A new version of Hyrax on the trunk such that a special branch can be formed for the MIIC project to use. Once the feature is stable, make a Hyrax 1.9 branch which should include this feature.

OLFS

To configure the OLFS so that it will accept requests using POST, you first need to set the olfs.xml file in the content directory. Add the following to the end of the configuration file, after the closing of <HttpGetHandlers>:

<HttpPostHandlers>
    <Handler className="opendap.bes.dapResponders.DapDispatcher" >
        <AllowDirectDataSourceAccess />
        <MaxPostBodyLength>500</MaxPostBodyLength>
        <!-- UseDAP2ResourceUrlResponse / -->
     </Handler>
</HttpPostHandlers>

When a client sends a request using POST, the format of the request document body is a function of the value of the request's Content-Type header. If Content-Type is application/x-www-form-urlencoded, then the request body should start with the literal ce= (or dap:ce=) and then contain the constraint expression. If Content-Type is not set, do not include the ce= prefix.

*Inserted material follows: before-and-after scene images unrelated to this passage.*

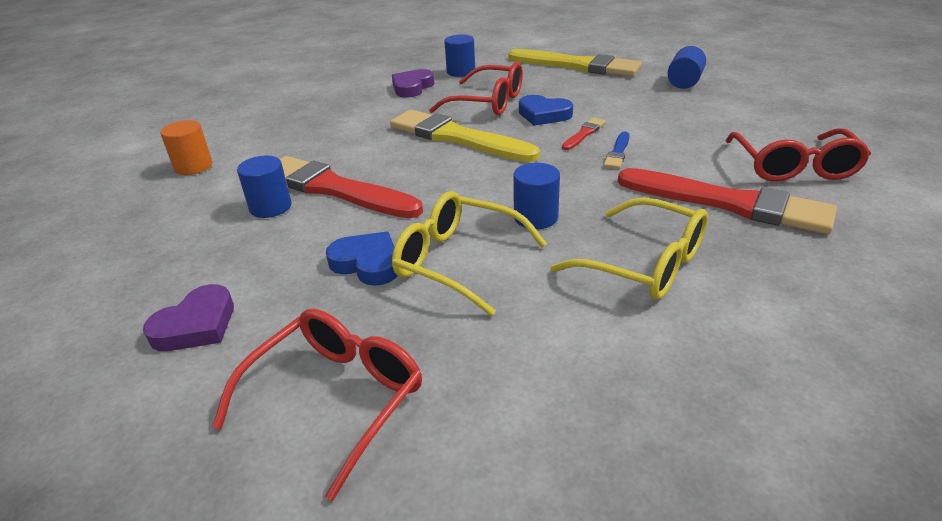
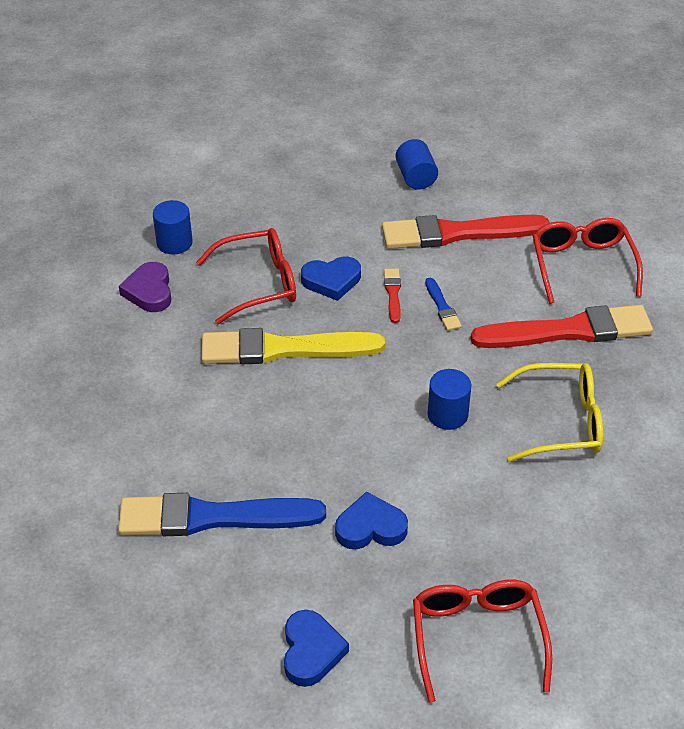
camera: 40 degrees left, 10 degrees up
(193, 166) = (59, 512): orange cylinder -> none
(196, 325) = (311, 651): purple heart -> blue heart
(270, 207) = (213, 517): blue cylinder -> blue brush
(335, 189) = (246, 467): red brush -> red brush (458, 233)
(459, 262) = (436, 488): yellow glasses -> none
(577, 65) = (290, 186): yellow brush -> none
(793, 166) = (582, 266): red glasses -> red glasses turned 150 degrees counterclockwise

In both cases the syntax of the CE is unchanged.

Important: Make sure you configure the POST handler and the DAP Dispatch handler with the same optional values.

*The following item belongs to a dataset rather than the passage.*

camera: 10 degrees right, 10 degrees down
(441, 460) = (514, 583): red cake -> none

Note: If you are using curl to test this (or as a client), it will set Content-Type for you (to application/x-www-form-urlencoded) so you must use the ce= literal.

Constraints

There are two ways to make arrays that can be passed into DAP2 server functions. The first way, and the slower of the two, is to use a function called make_array() as an argument to another function. The faster of the two ways to pass an array of constant values into a server function is to use the new constant array special form.

The make_array() function

The make_array() function takes three or more arguments and returns a DAP2 Array with the values passed to the function.

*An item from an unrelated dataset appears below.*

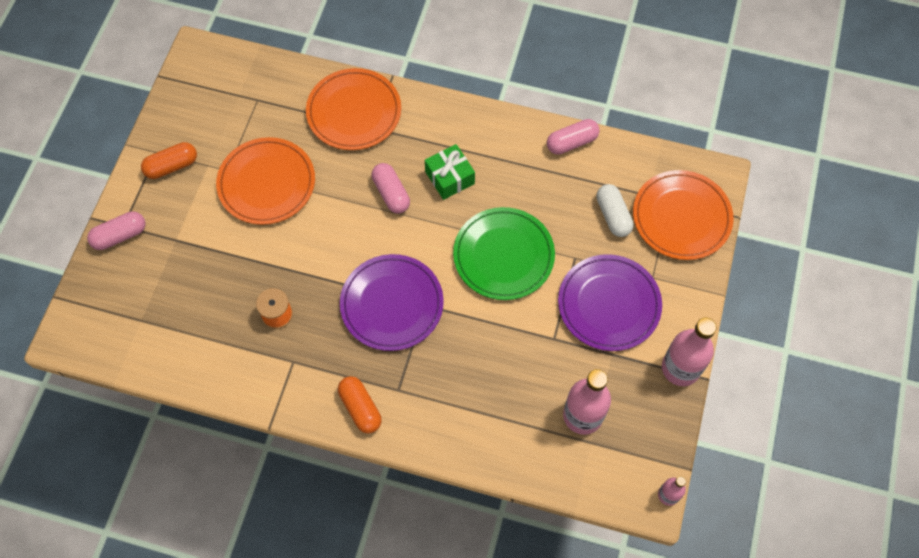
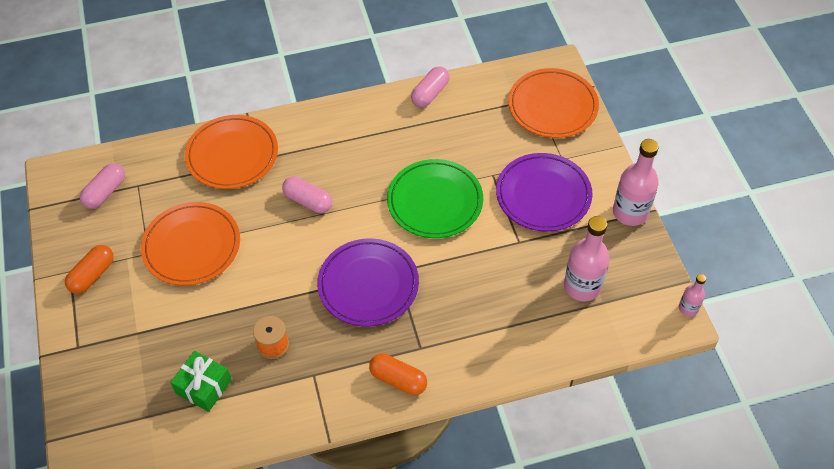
camera: 30 degrees left, 10 degrees down
(120, 236) = (80, 356): pink capsule -> pink capsule (105, 192)
(449, 178) = (349, 165): green gift -> green gift (204, 386)
(613, 216) = (500, 130): white capsule -> none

make_array(<type>, <shape>, <values>, ...)
<type> is any of the DAP2 numeric types (Byte, Int16, UInt16, Int32, UInt32, Float32, Float64); <shape> is a string that indicates the size and number of the array's dimensions. Following those two arguments are N arguments that are the values of the array. The number of values must equal the product of the dimension sizes.

Example: make_array(Byte,"[4][4]",2,3,4,5,2,3,4,5,2,3,4,5,2,3,4,5) will return a DAP2 four by four Array of Bytes with the values 2, 3, ... . The Array will be named g<int> where <int> is 1, 2, ..., such that the name does not conflict with any existing variable in the dataset. Use bind_name() to change the name.

This function can build an array with 1024 X 1024 Int32 elements in about 4 seconds.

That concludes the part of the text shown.